Intuitive Explanation of the Kullback-Leibler Divergence

In this post I would like to write and give some intuition about the Kullback-Leibler Divergence, which is a measure of how different two probability distributions over the same random variable are. I’ll start by giving an intuitive explanation of the entropy and then derive the Kullback-Leibler Divergence from it. Lastly, I will calculate the KL Divergence for a small toy example.

Self-Information

One of the main goals of information theory is to quantify the information content of data, or in other words, how surprising an event is. For example, consider an unfair coin that lands heads up in 95% of the time. You wouldn’t be surprised if heads are up on a throw. In contrast, you would be very surprised if tails is up.

This intuition, where an unlikely event is more informative than a likely event, is formalized in the Self-Information or Shannon-Information

$I(x) = \text{log }\frac{1}{P(x)}$

which can be rewritten to

$I(x) = \text{log }1 - \text{log }P(x) = -\text{log }P(x).$

So for our coin example, the probability of heads coming up is $P(x=\text{heads}) = 0.95$ , whereas the probability of tails coming up is $P(x=tails) = 0.05$ . When calculating the Self-Information for both, we can clearly see that the outcome tails is way more surprising than the outcome heads

$I(x = \text{heads}) = - \text{log }0.95 = 0.07$

$I(x = \text{tails}) = - \text{log }0.05 = 4.32$

However, usually we are not interested in the surprise of a particular event, but on the surprise we can expect on average for a whole probability distribution. This is where the entropy comes into place.

Entropy

Entropy is the expected value of the Self-Information and is defined for a discrete random variable $X$ with $n$ possible values as

$H(X) = \mathbb{E}[I(X)] = - \sum_{i=1}^{n} P(x_i) \cdot \text{log }P(x_i)$

One important aspect here is the choice of the logarithm. If it is base 2, the unit of the entropy is in bits. With this in mind, entropy can also be explained as the minimum number of bits (or yes-no-questions) needed, on average, to encode our data.

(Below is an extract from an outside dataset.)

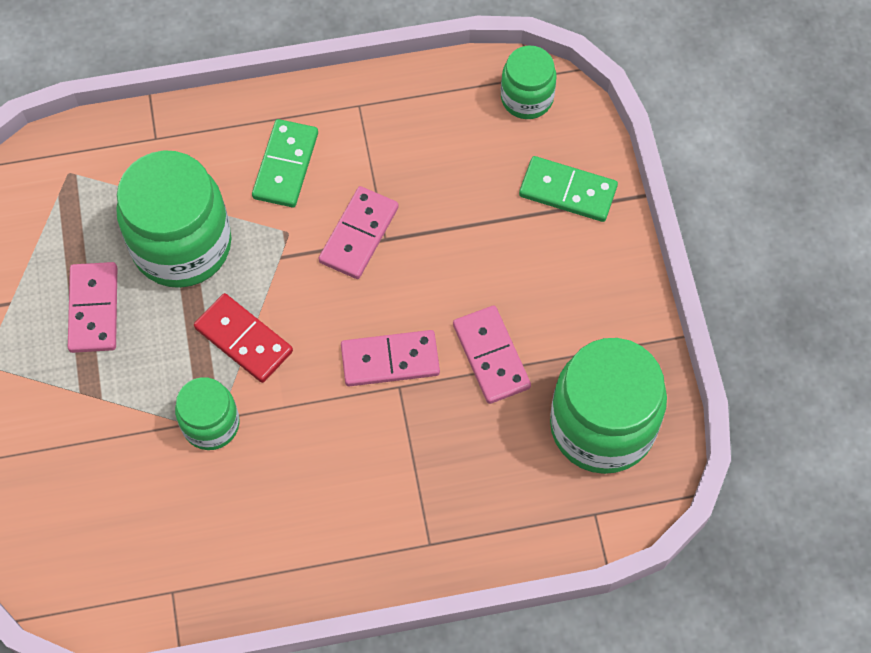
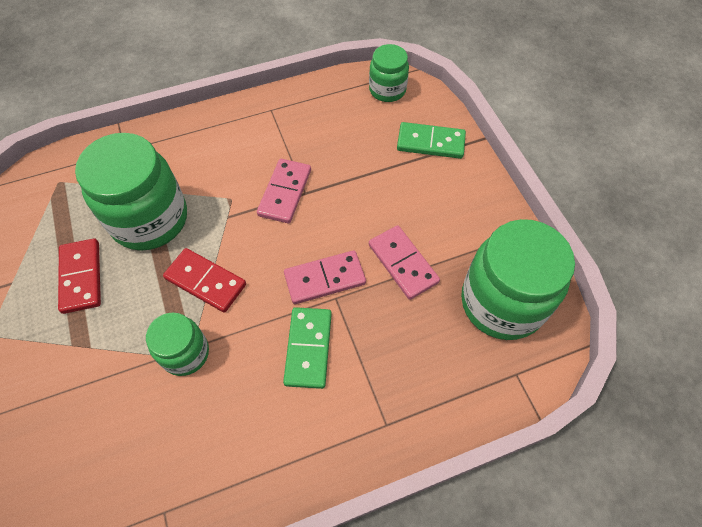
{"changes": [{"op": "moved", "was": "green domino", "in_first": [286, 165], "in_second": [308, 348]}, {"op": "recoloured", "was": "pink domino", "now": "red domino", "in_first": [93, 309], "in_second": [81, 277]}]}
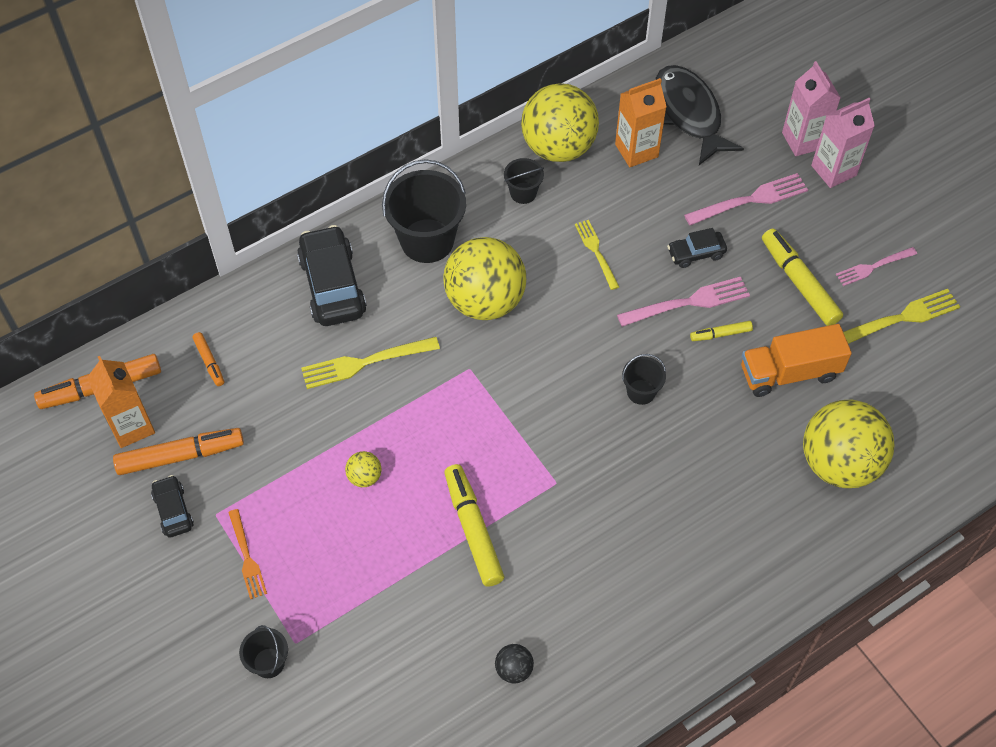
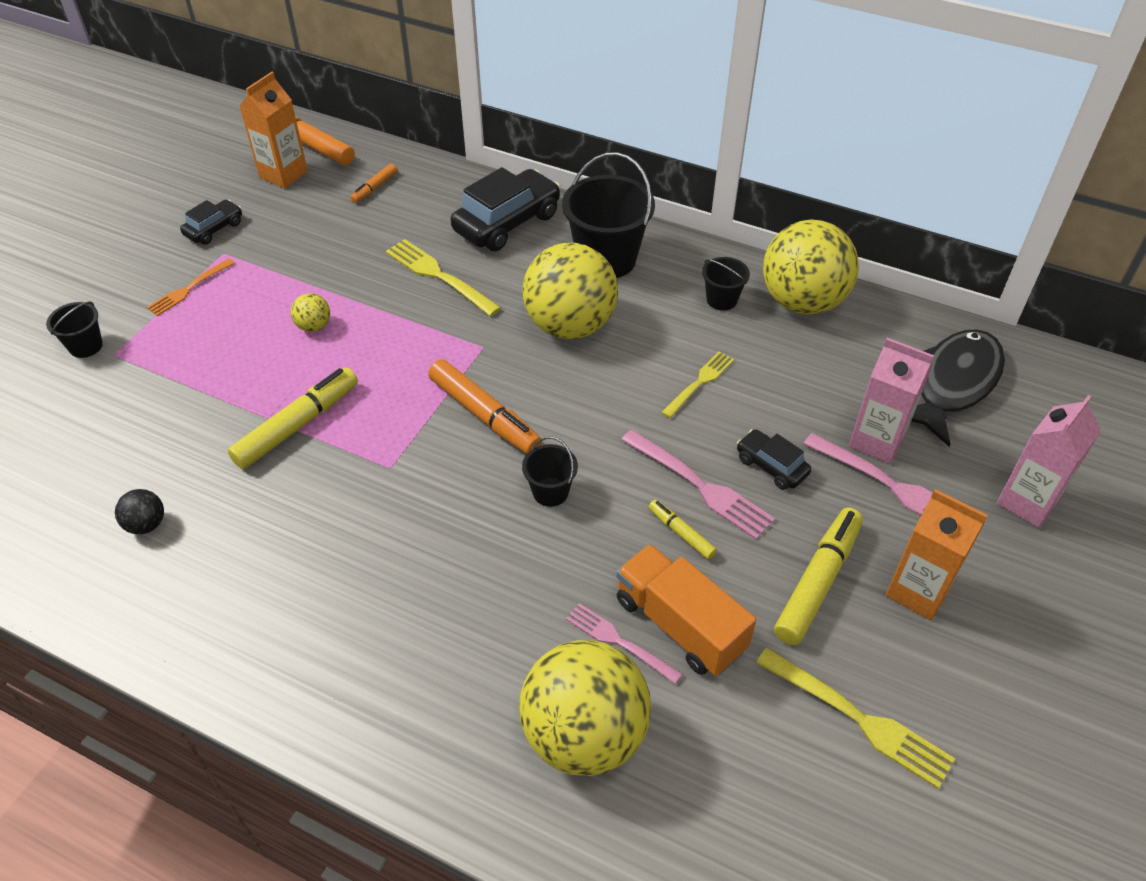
{"changes": [{"op": "moved", "was": "orange carton", "in_first": [636, 150], "in_second": [918, 591]}, {"op": "moved", "was": "pink carton", "in_first": [833, 170], "in_second": [877, 441]}, {"op": "moved", "was": "pink fork", "in_first": [873, 267], "in_second": [619, 642]}, {"op": "moved", "was": "orange marker", "in_first": [180, 456], "in_second": [484, 415]}]}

Consider a fair coin, where each value is equally likely ( $P(\text{heads})=P(\text{tails})=0.5$ ). The entropy of one toss would be 1. This indicates, that we need one bit, and thus, one yes-no-question, to encode the data (the bit is either turned on or off).

This example can of course be extended to a random variable with multiple possible outcome values. Let’s take a random variable $X$ that can take a value between 1 and 8 ( $x \in {1, 2, 3, 4, 5, 6, 7, 8}$ ) each with equal probability $P(X=x_i)=\frac{1}{8}$ . How many yes-no-questions do we need? Calculating the entropy gives us

$\begin{aligned} H(X) &= - \sum_{i=1}^{8} P(x_i) \cdot \text{log }P(x_i) \\&= - (\frac{1}{8} \cdot \text{log }\frac{1}{8} + … + \frac{1}{8} \cdot \text{log }\frac{1}{8}) \\&= 3 \text{ bits} \end{aligned}$

Hence, we need 3 yes-no-questions to find our value, but of course not simply asking “Is the value a 1?”, “Is the value a 2?”, etc. The questions asked are: “Is the value in the first or in the second half?” and that 3 times.

Besides giving a lower bound of the number of bits needed to encode information, entropy is also often given as a measure of the amount of disorder in a system. A high entropy indicates a big amount of disorder, whereas a low entropy indicates a low amount of disorder.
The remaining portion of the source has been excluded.